The sunken lane is a fissure, with no clear beginning nor end, no junction with the road, gouged deep between the fields so that, walking there, cows graze and crops grow above my head. Some half-way down it is an enclosure. A mossy concrete slab covers...what? Something apart, forbidden, circumscribed. It is not a grave, I assume it is a well.

A wilding lilac, mauve in May among yellow broom, stands at its corner; surrounding it are fractured fences of crumbling wood flaked with dull green paint,


friable, lichenous concrete posts,

their surfaces and clefts infibulated with barbed wire

and embossed with the oxidising nodules of iron rivets.

Briars and brambles spring and coil among the untensioned wire,

and ligatures of ivy bind the concrete, like the carved decorations on Victorian tombstones.


The wood is becoming inert and stoney in decay, while the thorny stalks and stems merge with the wires that mimic them. The organic becomes atrophied and mineralised, the man-made, metal and silicate appears vegetal. The boundaries between states are mutable, uncertain here.


*******
The well is not a grave, but a child might think it one. Death and murder, not altogether shielded, stalk the child's imagination.

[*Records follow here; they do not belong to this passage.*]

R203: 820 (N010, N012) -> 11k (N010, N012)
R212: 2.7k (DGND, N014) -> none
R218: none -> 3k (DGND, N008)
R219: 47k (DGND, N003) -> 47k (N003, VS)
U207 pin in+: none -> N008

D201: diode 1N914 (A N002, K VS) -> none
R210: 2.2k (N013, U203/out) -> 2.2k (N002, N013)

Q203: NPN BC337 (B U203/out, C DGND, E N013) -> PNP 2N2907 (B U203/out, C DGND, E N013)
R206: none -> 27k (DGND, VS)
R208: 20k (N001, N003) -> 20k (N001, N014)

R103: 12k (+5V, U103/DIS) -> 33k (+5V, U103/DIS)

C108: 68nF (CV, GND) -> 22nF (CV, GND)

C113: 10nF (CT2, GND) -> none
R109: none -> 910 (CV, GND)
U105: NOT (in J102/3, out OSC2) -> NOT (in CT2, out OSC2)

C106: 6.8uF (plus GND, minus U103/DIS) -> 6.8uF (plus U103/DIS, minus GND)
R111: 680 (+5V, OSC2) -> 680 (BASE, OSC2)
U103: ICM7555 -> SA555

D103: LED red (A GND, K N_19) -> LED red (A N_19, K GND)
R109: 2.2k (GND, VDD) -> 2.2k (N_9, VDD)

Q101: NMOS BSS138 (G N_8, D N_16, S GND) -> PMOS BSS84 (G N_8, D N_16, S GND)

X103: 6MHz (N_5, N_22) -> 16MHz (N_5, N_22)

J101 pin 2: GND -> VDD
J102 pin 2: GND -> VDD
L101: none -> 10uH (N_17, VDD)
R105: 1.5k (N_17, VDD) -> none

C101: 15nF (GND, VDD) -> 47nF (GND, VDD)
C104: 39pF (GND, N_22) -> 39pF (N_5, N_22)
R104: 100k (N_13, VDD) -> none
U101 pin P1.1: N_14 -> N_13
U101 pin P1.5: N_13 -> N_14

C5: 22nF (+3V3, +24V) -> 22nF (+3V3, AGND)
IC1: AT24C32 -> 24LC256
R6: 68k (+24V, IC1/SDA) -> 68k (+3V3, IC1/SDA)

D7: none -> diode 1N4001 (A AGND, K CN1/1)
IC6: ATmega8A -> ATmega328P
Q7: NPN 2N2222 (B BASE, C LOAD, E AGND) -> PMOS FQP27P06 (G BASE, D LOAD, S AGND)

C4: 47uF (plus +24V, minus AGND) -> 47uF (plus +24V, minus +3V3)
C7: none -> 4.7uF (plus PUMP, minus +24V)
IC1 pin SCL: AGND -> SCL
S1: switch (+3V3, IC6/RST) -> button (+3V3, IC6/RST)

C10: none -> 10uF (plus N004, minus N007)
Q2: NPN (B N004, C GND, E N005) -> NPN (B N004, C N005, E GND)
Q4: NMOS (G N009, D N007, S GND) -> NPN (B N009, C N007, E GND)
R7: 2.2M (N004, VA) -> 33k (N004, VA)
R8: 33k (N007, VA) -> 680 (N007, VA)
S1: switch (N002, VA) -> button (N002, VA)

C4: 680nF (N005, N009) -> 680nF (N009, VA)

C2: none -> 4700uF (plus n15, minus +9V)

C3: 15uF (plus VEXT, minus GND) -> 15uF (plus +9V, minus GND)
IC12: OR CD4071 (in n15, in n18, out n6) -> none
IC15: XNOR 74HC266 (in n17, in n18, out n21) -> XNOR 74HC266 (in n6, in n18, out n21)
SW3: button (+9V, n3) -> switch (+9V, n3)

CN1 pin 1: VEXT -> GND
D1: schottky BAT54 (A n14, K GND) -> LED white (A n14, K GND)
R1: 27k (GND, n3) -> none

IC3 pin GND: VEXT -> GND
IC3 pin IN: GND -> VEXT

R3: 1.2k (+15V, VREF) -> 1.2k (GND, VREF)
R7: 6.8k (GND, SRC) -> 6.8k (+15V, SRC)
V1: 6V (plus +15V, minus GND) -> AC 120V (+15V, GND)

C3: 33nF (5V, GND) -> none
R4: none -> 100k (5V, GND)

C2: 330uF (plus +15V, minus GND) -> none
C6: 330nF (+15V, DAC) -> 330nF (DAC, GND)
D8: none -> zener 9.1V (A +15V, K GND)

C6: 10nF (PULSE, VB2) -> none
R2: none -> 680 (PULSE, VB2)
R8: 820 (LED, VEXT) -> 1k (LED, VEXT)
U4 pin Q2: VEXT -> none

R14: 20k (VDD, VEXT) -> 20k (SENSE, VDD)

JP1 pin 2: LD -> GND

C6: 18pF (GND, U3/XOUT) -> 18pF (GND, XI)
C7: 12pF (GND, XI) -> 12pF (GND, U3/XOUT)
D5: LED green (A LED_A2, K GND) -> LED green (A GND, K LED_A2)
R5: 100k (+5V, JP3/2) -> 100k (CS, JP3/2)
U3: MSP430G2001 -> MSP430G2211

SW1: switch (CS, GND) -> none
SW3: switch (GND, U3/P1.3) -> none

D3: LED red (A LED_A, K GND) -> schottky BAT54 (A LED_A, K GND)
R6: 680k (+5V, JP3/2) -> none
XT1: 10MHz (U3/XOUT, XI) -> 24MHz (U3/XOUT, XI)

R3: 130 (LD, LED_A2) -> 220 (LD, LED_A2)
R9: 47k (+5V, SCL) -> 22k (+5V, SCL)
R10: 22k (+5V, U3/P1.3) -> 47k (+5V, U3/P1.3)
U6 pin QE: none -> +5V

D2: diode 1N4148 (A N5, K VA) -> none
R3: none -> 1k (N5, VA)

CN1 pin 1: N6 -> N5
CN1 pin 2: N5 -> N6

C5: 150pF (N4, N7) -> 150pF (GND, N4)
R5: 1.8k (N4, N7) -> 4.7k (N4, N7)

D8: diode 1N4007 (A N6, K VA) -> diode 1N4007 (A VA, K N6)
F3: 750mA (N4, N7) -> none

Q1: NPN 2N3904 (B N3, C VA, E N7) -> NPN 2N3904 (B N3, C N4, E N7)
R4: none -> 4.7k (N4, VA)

" There is a dead body in the old car, Miss! David saw it, there is..."

"Someone was murdered going over the Blue Bridge last night, on her way home from school..."


And yet, and so, the boys appropriated the rusting wrecks of cars in the hollow, through the fence and out of bounds, just as we crossed the Blue Bridge in secret to build camps in the ruined lock-keeper's cottage. Ivy and sycamore saplings colonised the fallen walls, and we made man-traps over holes in its bewildered garden, to catch the bad men.


We crossed the Blue Bridge and skipped across the forbidden lock-gates, far from fearless, daring ourselves on the vertiginous edge of the basin, its stones greened with algae, ferns sprouting from the cracks around its rim. To fall would likely have meant death: I could not swim.

The well is not a grave, yet wells are uneasy, deathsome places. Like darkness by electric light, their necessity in our world has been largely banished by mains water. We fear the bottomless drop of them, their cold blackness, their slimey, inescapable, vertical sides:

" Ding dong bell, pussy's in the well..."

and Little St Hugh, child martyr, found dead in one, victim of a child-killer, blame and penalty for his death laid on the Jews at the beginning of a darkness of unplumbed hatred that submerged Europe.

Springs are clear and bright and healing, the living fountains, bounty from hard rock, images of purity, but about wells we are more ambivalent. Yet they are also sources of deep abundance, of hope and possibility. We pollute them at our peril.


*******
The lane rises gradually and emerges, peters out, beside the long, kindly field whose hedge is palnted with mirabelle trees. Their blossom is fine and white early in the year, and, spring weather permitting, their amber and ruby fruits are there for the taking in the summer, heavy and glossy and falling in the furrows.